Jim Shulman | Baby Boomer Memories: When (S&J) Variety was the spice of life
After World War II, the Morningside section of Pittsfield was the most vibrant neighborhood shopping area in Pittsfield beyond North Street. I spent much of my youth and teen years in the heart of Morningside as my dad opened what is now Jim's House of Shoes there in 1946. In 1950, Tyler Street and Woodlawn Avenue were home to 70 businesses, four churches, a cinema, a branch library and, of course, the General Electric Co.
Among the businesses, there were seven variety stores, and these were my favorite Morningside destinations as a youngster. Many weeks, I spent my 25-cent allowance, plus earned money, to purchase sweets, comic books, baseball cards, toys and plastic models. Two of my favorite spots were Kirk's Variety (still operating) and S&J Variety Store. The latter was a much bigger store with more diverse offerings.
S&J Variety began as the Glenwood Confectionary Store in the late 1920s. It was so named as it was at Glenwood Avenue, but in 1935, the store moved up to 640 Tyler St. In 1947, two brothers, Samuel and Jason "Jay" Katz, bought this variety store, replete with a lunch counter. In 1950, the Katz brothers received the right to operate a postal station, and the store soon became the most popular Morningside variety store. Since the location was no longer at Glenwood Avenue, in 1954, the brothers changed the store's name. It became S&J Variety, the initials of the owners.
Samuel, his wife, Sylvia, and two children, and Jason, his wife, Ruth, and son, all worked in the family business and provided great service. Morningside was a second home to the Katz kids whose families lived in the south end of Pittsfield. The kids worked in the store in high school and college summers.

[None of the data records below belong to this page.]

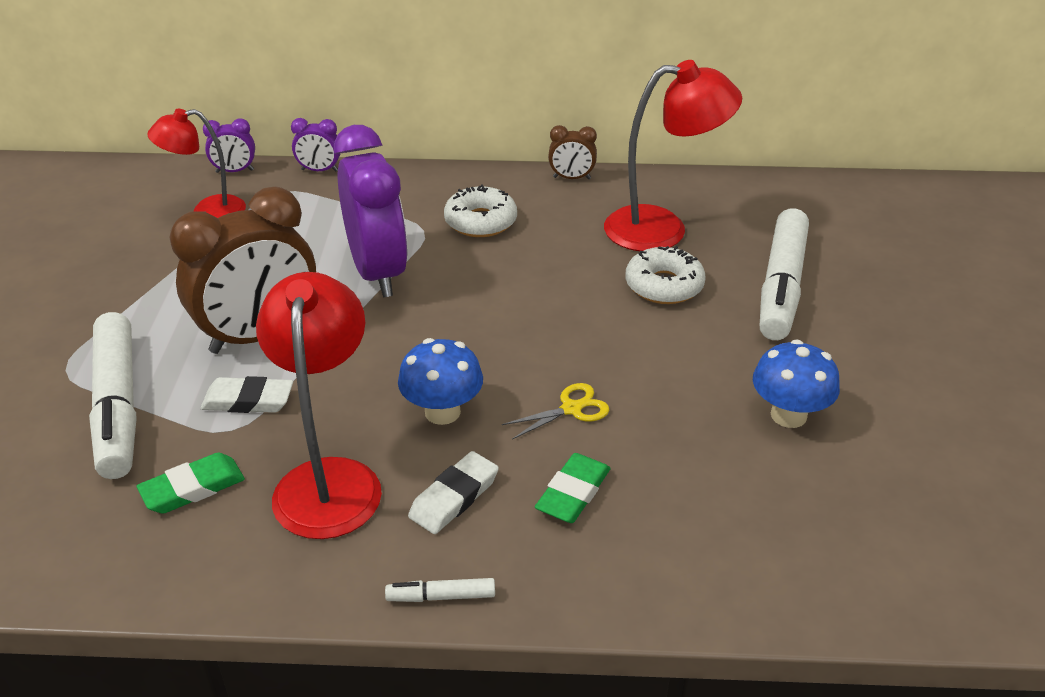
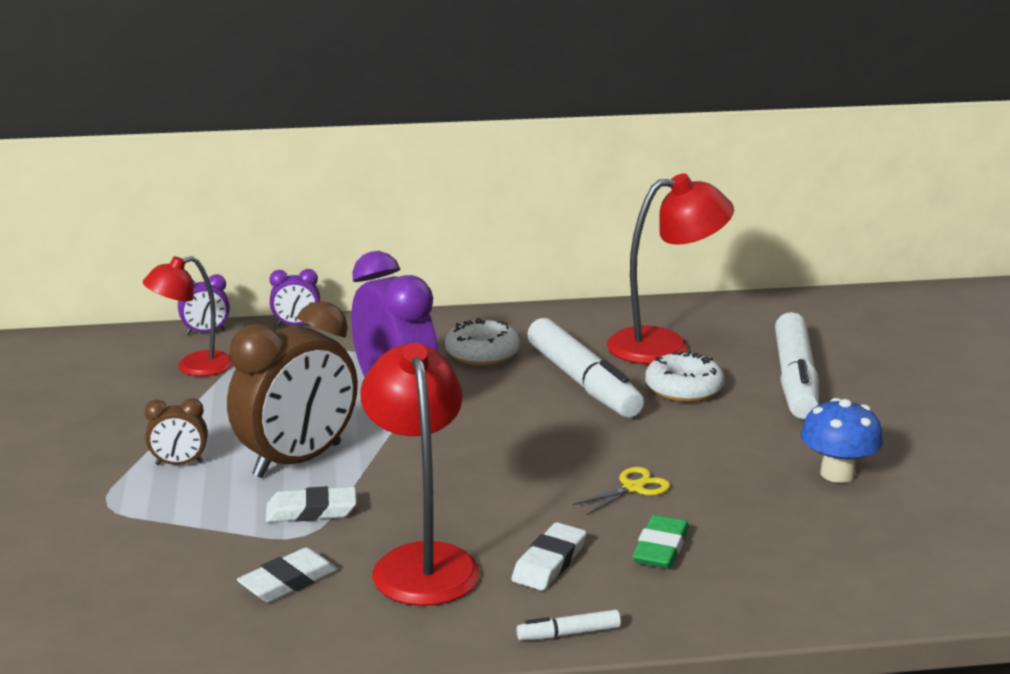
camera: 10 degrees left, 15 degrees down
(118, 406) = (178, 527): white marker -> white marker (583, 382)
(193, 488) = (288, 581): green eraser -> white eraser
(442, 412) = (510, 502): blue mushroom -> none
(571, 178) = (559, 312): brown clock -> brown clock (179, 463)

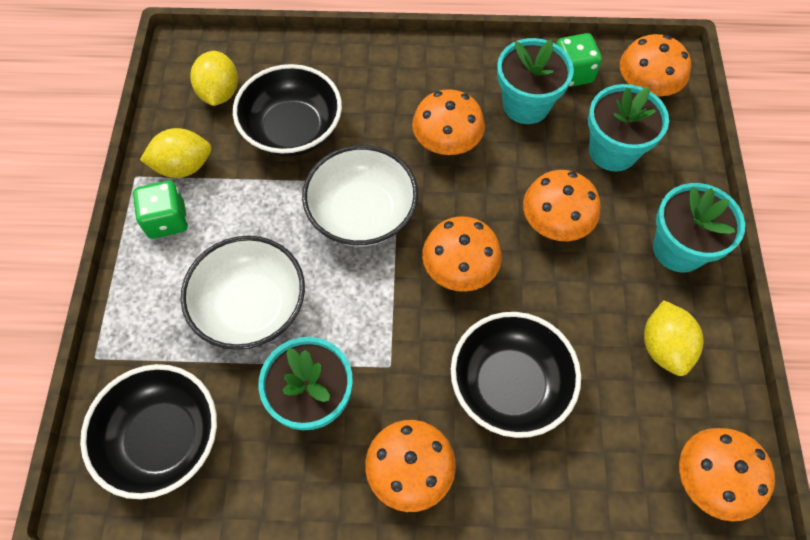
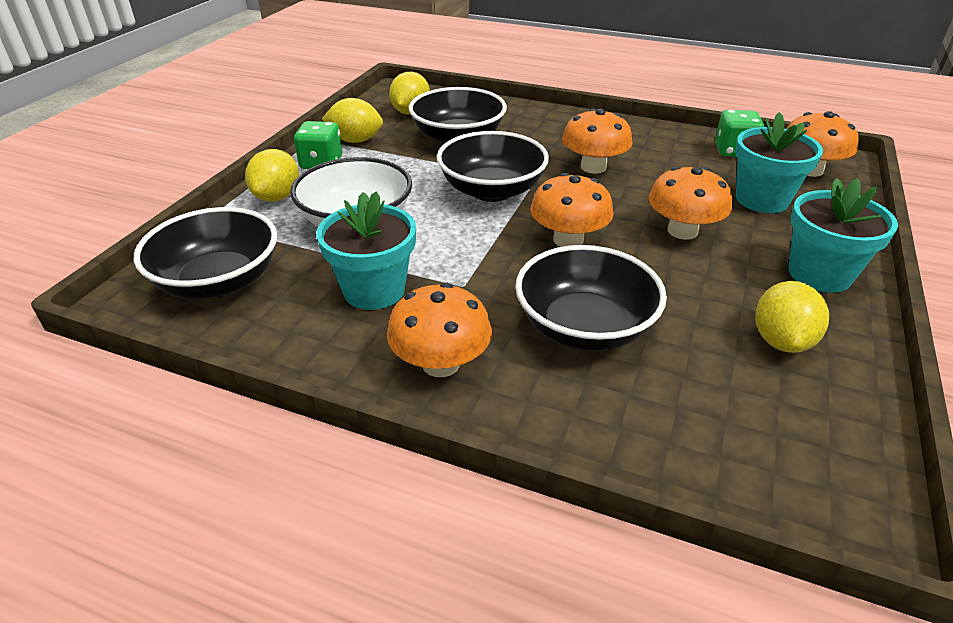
camera: 20 degrees right, 25 degrees down
(150, 293) = (277, 197): none -> yellow lemon
(362, 213) = (492, 190): white bowl -> black bowl
(526, 105) = (681, 160): turquoise flower pot -> none
(710, 479) = (815, 469): orange mushroom -> none

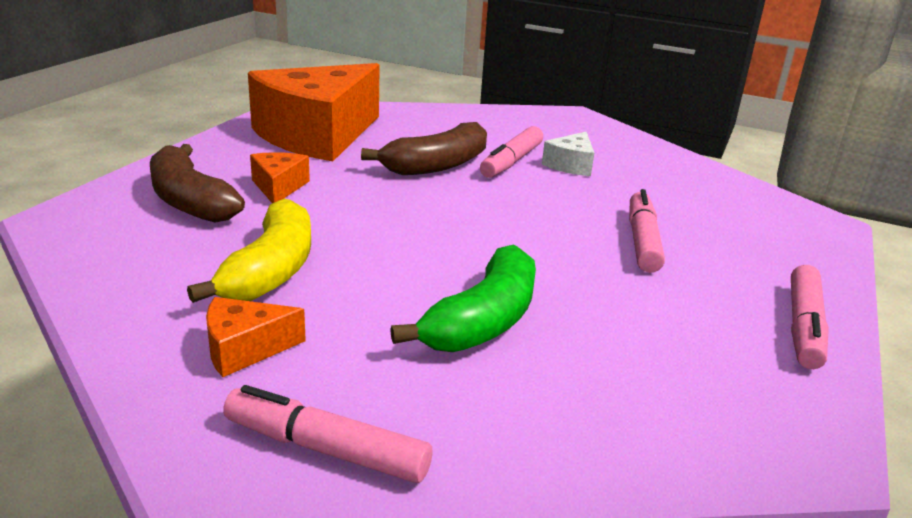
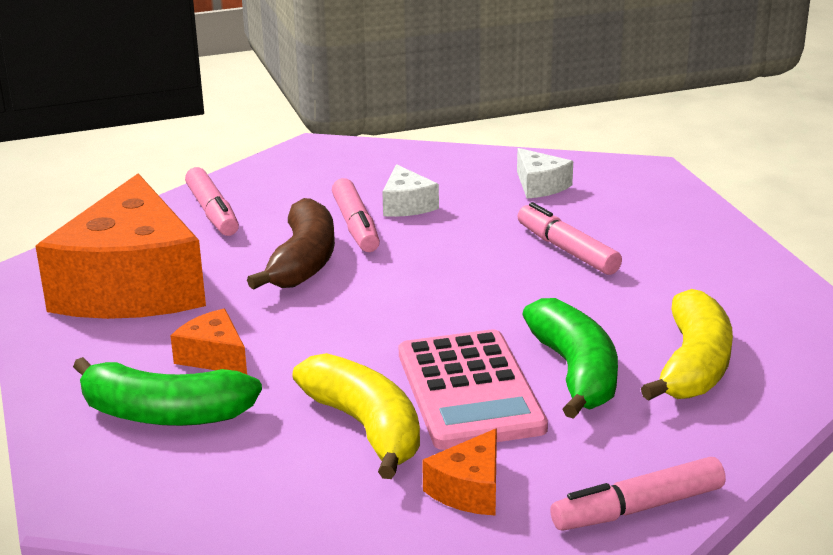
camera: 40 degrees left, 0 degrees up
(189, 201) = (164, 414): brown banana -> green banana
(382, 288) = (469, 391): none -> pink calculator
(597, 373) = (693, 365): none -> yellow banana
(700, 194) = (540, 186): none -> white cheese
(803, 327) = (747, 263): pink marker -> pink marker (212, 212)

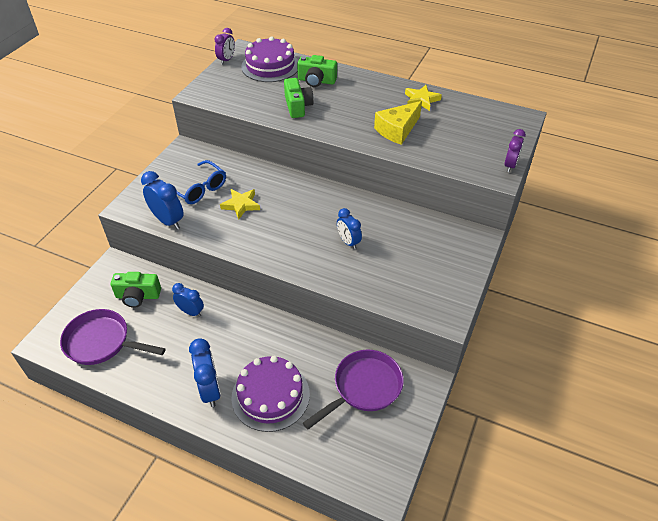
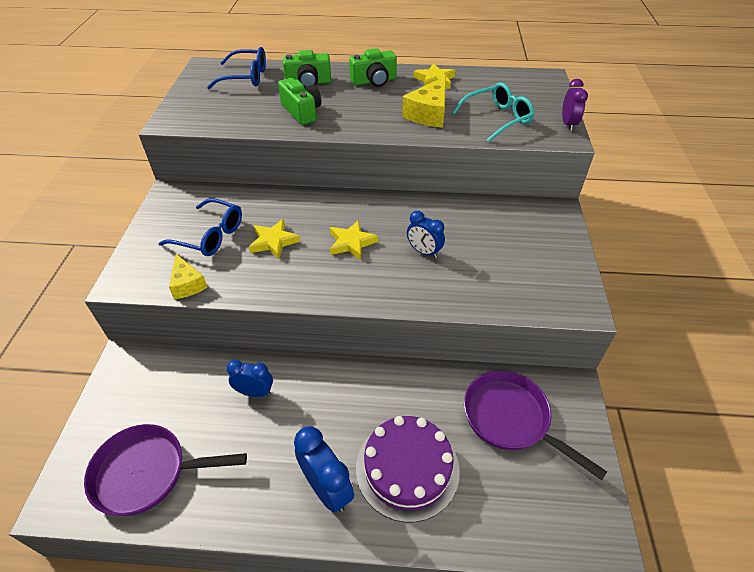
camera: 20 degrees left, 0 degrees up
(138, 296) = (174, 393): green camera -> green camera (374, 81)
(168, 221) = (187, 284): blue clock -> yellow cheese
(226, 60) = (189, 80): purple clock -> none
(270, 66) = (246, 77): purple cake -> blue glasses
(297, 221) = (351, 243): none -> yellow star
(364, 387) = (510, 419): purple pan -> purple pan turned 75 degrees counterclockwise
(452, 147) = (497, 119): none -> turquoise glasses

Jason's son, Bill, recalled his dad's love of fresh doughnuts and how he wanted to sell them at the store. Jason was at a trade show and was sold on an automatic doughnut-making machine that could make 37 dozen donuts an hour! He bought a Belshaw Donut Robot that is still made today without much changes in 50 years. Although the variety store had a busy lunch counter, the doughnut business never took off and was ended in five years. The robot was sold to Bonanza in Coltsville Corners.
Perhaps one of the most successful additions to the store was the sale of lottery tickets.
S&J had several noteworthy winners over the years since the inception of the lottery. People buying tickets at the store included winners of $1.75 million, $1 million and $650,000, and as recently as October 2011, the store sold a winning $100,000 ticket.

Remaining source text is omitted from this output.